Die Inszenierung von Sasha Marianna Salzmanns “Im Menschen muss alles herrlich sein”, die Geschichten der vier Frauen, sie haben mich tief bewegt. Diese Gefühle und Gedanken möchte ich nun in Form eines Poetry Slams teilen…
Im Menschen muss alles herrlich sein. Vier Frauen auf der Bühne, Schatten ihrer Zeit, Geschichten tief verwoben, Vergangenheit befreit. Lena, Tatjana—Mütter, schwer beladen, mit Erinnerungen an Orte, die sie einst verlassen haben.
Gorlowka in den Siebzigern, wo alles begann, die Träume noch ungebrochen, das Leben nahm seinen Plan. Doch Zeiten ändern sich, Systeme kollabieren, die Heimat wird fremd, sie müssen emigrieren.
“Von der Vergangenheit besessen zu sein, ist nicht gesund”, sagt die Mutter zu der Tochter, doch der Schmerz geht um. “Eine zu haben, wäre schön”, entgegnet diese leise, zwischen ihnen eine Mauer, Worte finden keine Reise.

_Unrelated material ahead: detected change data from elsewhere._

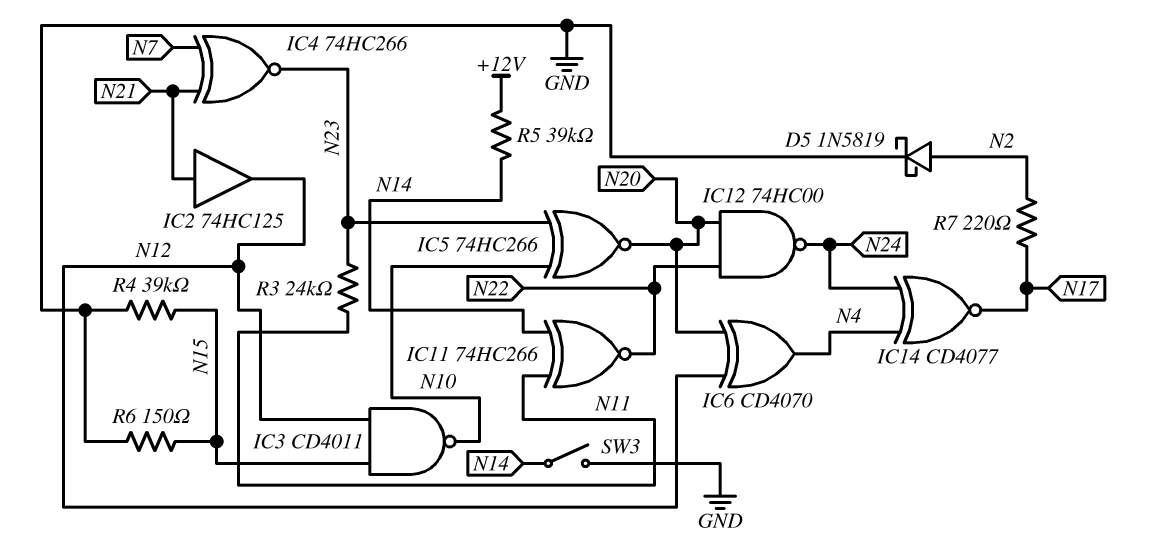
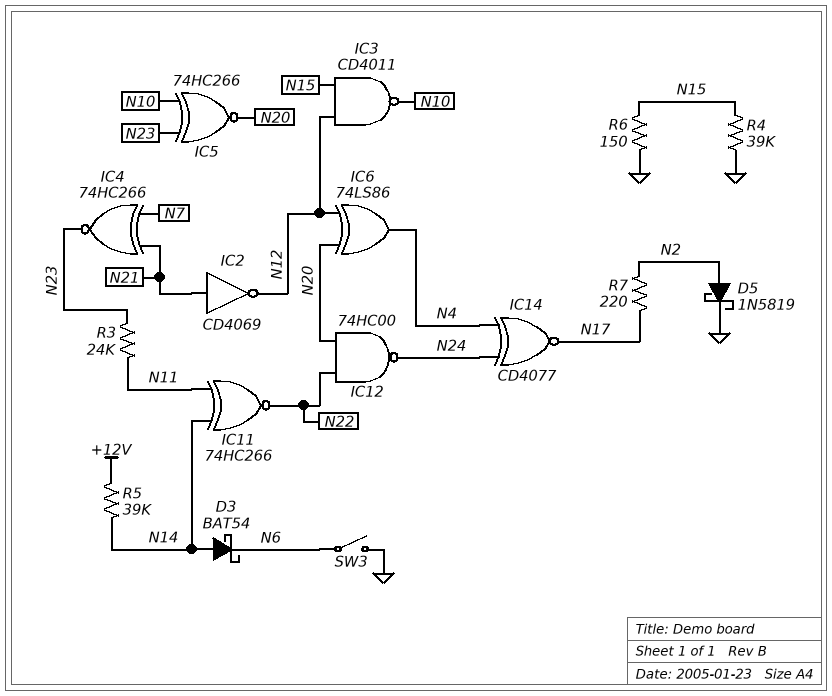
D3: none -> schottky BAT54 (A N14, K N6)
IC2: buffer 74HC125 (in N21, out N12) -> NOT CD4069 (in N21, out N12)
IC6: XOR CD4070 (in N12, in N20, out N4) -> XOR 74LS86 (in N12, in N20, out N4)
SW3: switch (GND, N14) -> switch (GND, N6)

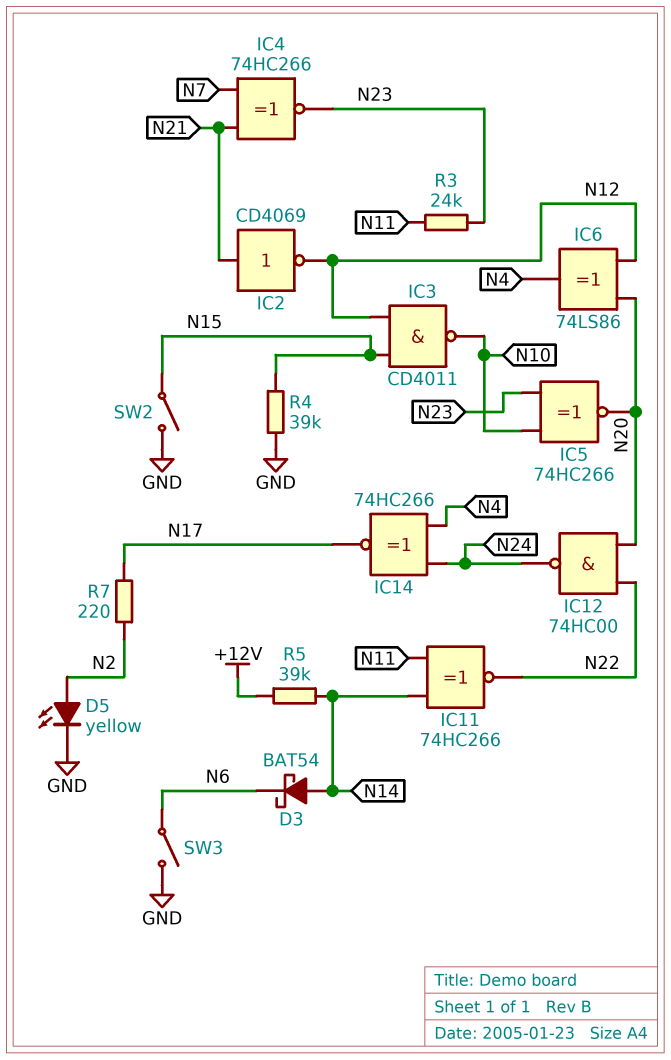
D5: schottky 1N5819 (A N2, K GND) -> LED yellow (A N2, K GND)
IC14: XNOR CD4077 (in N4, in N24, out N17) -> XNOR 74HC266 (in N4, in N24, out N17)
R6: 150 (GND, N15) -> none
SW2: none -> switch (GND, N15)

Edi und Nina, Töchter dieser Welt, suchen nach den Wurzeln, nach dem, was wirklich zählt. Doch das Schweigen der Mütter lässt sie oft allein, wie soll im Menschen alles herrlich sein?
Tatjana verkauft Schnaps, tanzt nur noch im Traum, die Bühne längst verlassen, Hoffnung kaum. Lena heilt die Wunden anderer Leute Haut, doch ihre eigenen Narben hat sie nie verdaut.
Im Auto auf der Straße, Edi und Tatjana vereint, eine Reise ins Ungewisse, die Vergangenheit erscheint. Fragen ohne Antworten, Blicke ohne Ziel, doch irgendwo auf dem Weg ergibt es plötzlich viel.
“Seit ich mit deiner Mutter sprach, richtet sich das Bild zurecht”, sagt Edi und erkennt, was lange war versteckt. Irgendetwas ruckelt sich, findet seinen Ort, die Splitter fügen sich zu einem neuen Wort.
“Lasst uns hören, lasst uns sprechen, lasst uns Brücken bauen”
Die Mütter schweigen, die Töchter schreien laut, zwischen ihnen das Ungesagte, das keiner wirklich traut. Die Heimat ein Kriegsgebiet, der Großvater auf der Flucht, Identitäten verloren in der Zeitenbucht.
Wie soll im Menschen alles herrlich sein, wenn Geschichte uns bedrängt, bricht in uns hinein? Doch Hoffnung liegt im Dialog, im offenen Verstehen, vielleicht können wir gemeinsam neue Wege gehen.
Der Abend in Konstanz hat mir gezeigt, dass in jedem Schweigen auch eine Stimme steigt. Lasst uns hören, lasst uns sprechen, lasst uns Brücken bauen, denn nur so können wir in eine bessere Zukunft schauen.